Fig. 7. Improved clinical EAE score following difluorosamine treatment in NG2^CreER:MAPT^mGFP mice is associated with the altered balance of immune cell subsets.

a NG2^CreER:MAPT^mGFP mice were used where GFP expression denotes newly formed oligodendrocytes and myelin. b Representative images of new myelinating oligodendrocytes stained with GFP (green) and olig2 (red). c, d Representative images of longitudinal sections comparing control and peak (Day 18 post-inoculation) or post peak (Day 40) clinical severity of EAE. Stains were GFP (green), MBP for myelin sheaths (yellow) and CD45 (red). Dotted white lines indicate the lesion areas magnified in d.
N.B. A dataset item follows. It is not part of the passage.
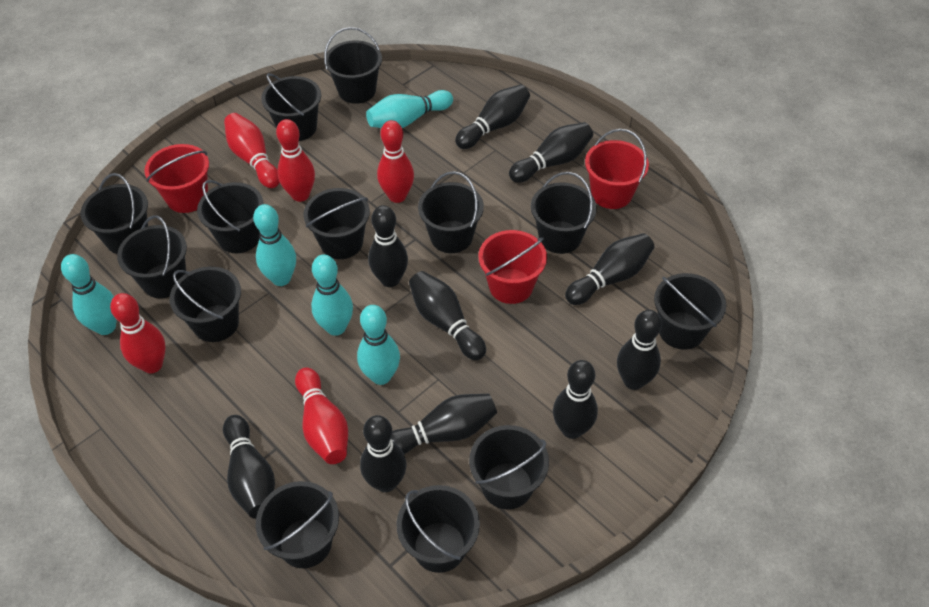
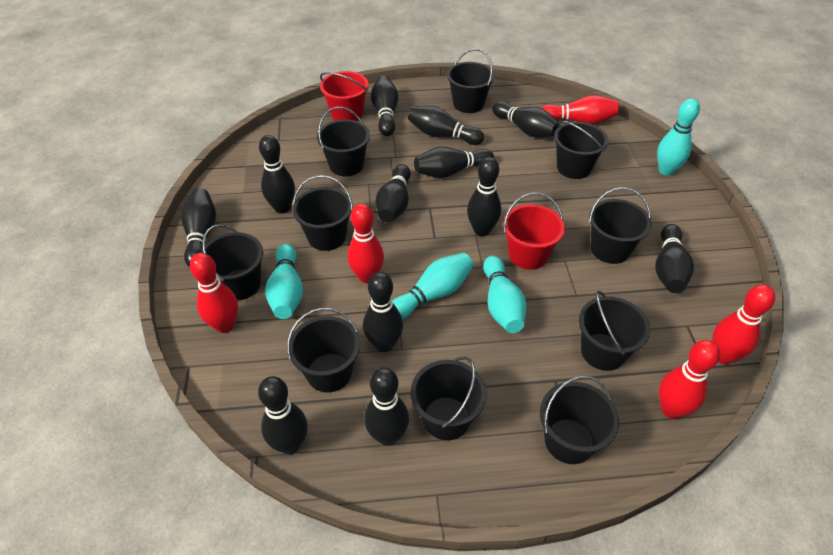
black bowling pin: 10 -> 12
black bucket: 13 -> 10
red bucket: 3 -> 2
turquoise bowling pin: 5 -> 4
Similar results were noted in a separate experiment. e NG2^CreER:MAPT^mGFP mice were injected with difluorosamine (DIF, 25 mg/kg) starting three days post clinical onset of EAE, for 15 days (treatment period shown by the green box), and average EAE daily clinical score (mean  ±  SEM) is shown. n = 8 mice in each group from 2 independent experiments of 4 mice. Two-way repeated-measures ANOVA with Sidak’s post-hoc test: *p = 0.03, ***p  <  0.001. f–h Spinal cords following treatment were immunostained for CD45, IBA1 and CD4. i–k Bar graphs (mean ± SEM) of number of CD45⁺, IBA1⁺ or CD4⁺ cells in the white matter or lesion ROI. Data are from one representative experiment of 4 mice in each group, where each dot represents one mouse where a mean of 10 lesions were analyzed per mouse. One-tailed unpaired Student’s t test: *p = 0.04. This data was reproduced in a second experiment (n = 4 mice). l–s mRNA expression (mean ± SEM) analyses of lumbar spinal cords comparing the levels of IL-17, IL-10, IL-17/IL-10 ratio, IL-12, arginase-1 (Arg1), inducible nitric oxide synthase (iNOS) and IL-1α between DIF and vehicle treated EAE mice. Data pooled from two independent experiments, n = 8 mice, two-tailed unpaired Student’s t test; *p = 0.01, ***p < 0.001. Source data are provided in the source data file.